Decision letter after peer review:
Thank you for submitting your article "A Process Model Account of the Role of Dopamine in Intertemporal Choice" for consideration by eLife. Your article has been reviewed by 3 peer reviewers, including Geoffrey Schoenbaum as Reviewing Editor and Reviewer #1, and the evaluation has been overseen by Christian Büchel as the Senior Editor.
The reviewers have discussed their reviews with one another, and the Reviewing Editor has drafted this to help you prepare a revised submission.
Essential revisions:
Overall the reviewers thought the work had great merit and was well done. The conclusions are novel and provide potential resolution of conflicting data in the literature. However, there were a number of concerns raised.
Many of these suggestions are contained in each reviewers comments, however on discussion we reached a general consensus that there were three main areas that require some additional analysis and/or changes to the framing or interpretation.
1) The first is the generalization from a single task or paradigm – delay discounting – to broader conclusions about cost evaluation. Temporal discounting is obviously just one factor in value or costs. Comments or discussion of this and the likelihood or lack thereof that conclusions will generalize outside the realm of time would be appreciated.

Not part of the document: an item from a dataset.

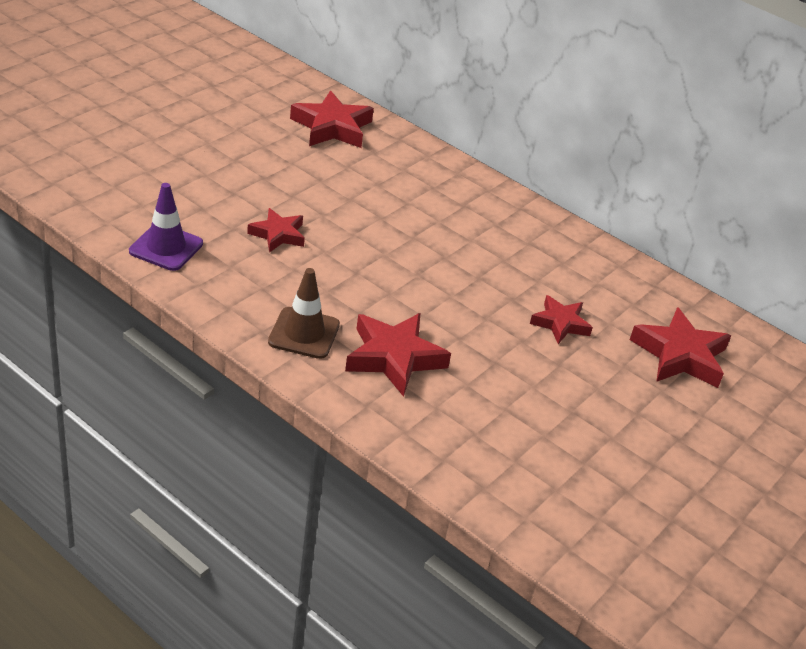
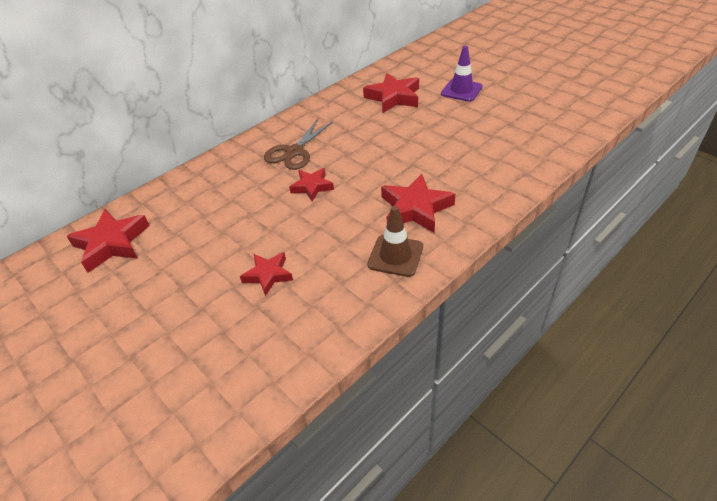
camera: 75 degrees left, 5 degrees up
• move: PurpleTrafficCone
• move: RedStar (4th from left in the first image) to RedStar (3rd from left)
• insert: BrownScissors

2) The second is similar and it concerns limitations on the use of a receptor specific pharmacological agent. As indicated in the review, it is somewhat unclear if this impacts phasic or tonic functions of dopamine or both, and of course it leaves open the role of other receptor systems as well as the locus of action – pre vs post-synaptic. Acknowledging these limitations and commenting on whether there is any insight into them would also be an improvement.

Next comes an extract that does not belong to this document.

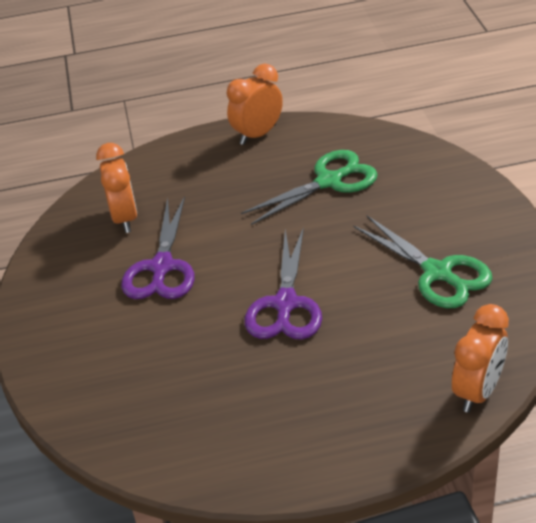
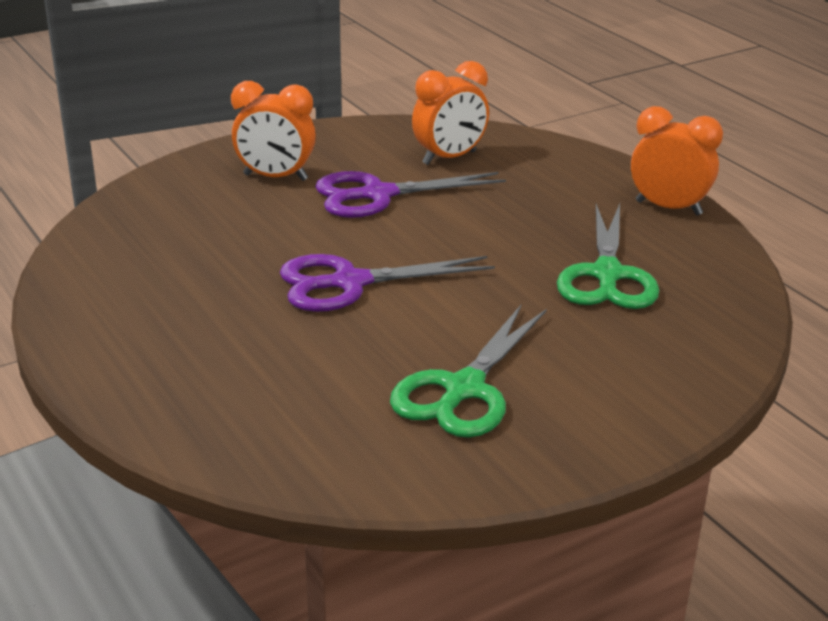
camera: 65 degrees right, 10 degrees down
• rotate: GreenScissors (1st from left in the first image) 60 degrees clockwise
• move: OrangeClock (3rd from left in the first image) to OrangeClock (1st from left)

3) Finally it was suggested the authors might look for other similar studies and/or publicly available data that could be similarly analyzed. If so, applying the current model to a data from a different type of cost/benefit choice task or to data from a discounting task where a different pharmacological agent was used would greatly expand the potential impact of the conclusions and perhaps allow points 1 and 2 to be directly addressed.
Reviewer #1 (Recommendations for the authors):
I have a few comments however.
One is that I wonder if the authors could frame the results more in terms of current proposed functions of dopamine. I gather this is nothing related to error signaling, learning functions, or other effects of phasic activity. That is, the current ideas apply – appropriately since the evidence is pharmacological – to the role of tonic dopamine levels? Can this be more clearly stated? What is the evidence that these factors are not affected?
Second the antagonist is D2 specific. This is not much mentioned. How important is this? What do studies of D1 or general antagonism find?
Third would the effects here be explained by the more general hypothesis that tonic dopamine relates to the value of time? I refer to a proposal made by Yael Niv among others. It seems to me that blocking dopamine would in effect lower the value of time, which would be expected to impact the measures described here, for example by making a subject more willing to wait across a delay? Could this idea be related to the findings?
Reviewer #2 (Recommendations for the authors):
Overall, I appreciated the detailed modeling work, and the thoughtful alternative constructions of the models. Given this, I wanted to see more of the data and results myself – more informative plots that show both main features of the behavior, and more detailed visual presentation of the actual posterior estimates themselves. I think it would also be useful to plot model comparisons – both globally and for individuals – these give a sense of how close different models are. It was hard to keep track of all the different parameters too so a table of the model parameters for each flavor DDM would be extremely useful for understanding and transparency.
I did not find the posterior predictive check particularly convincing – the authors say that the DDMs are a reasonable account, but from purely visual assessment I can see plenty of individual subjects in which the models (all of the variants) are not an unambiguously good approximation. Some kind of summary statistic of the posterior predictive check might be more interpretable?
Reviewer #3 (Recommendations for the authors):
It is possible that the Authors could gain some inferential leverage by examining the effect of drug on reaction times alone. If amisulpride increases post-synaptic dopamine signaling, we might see faster reaction times overall. We also might see reaction times speed when Participants are offered larger overall valued offer pairs and this effect might be larger on amisulpride versus placebo. In any case, it would be helpful for the Authors to report RT effects of the drug. What were the main effects of the drug on reaction times? What were the marginal effects of the drug on reaction times, controlling for differences in reward amount, delay, and choice, etc.?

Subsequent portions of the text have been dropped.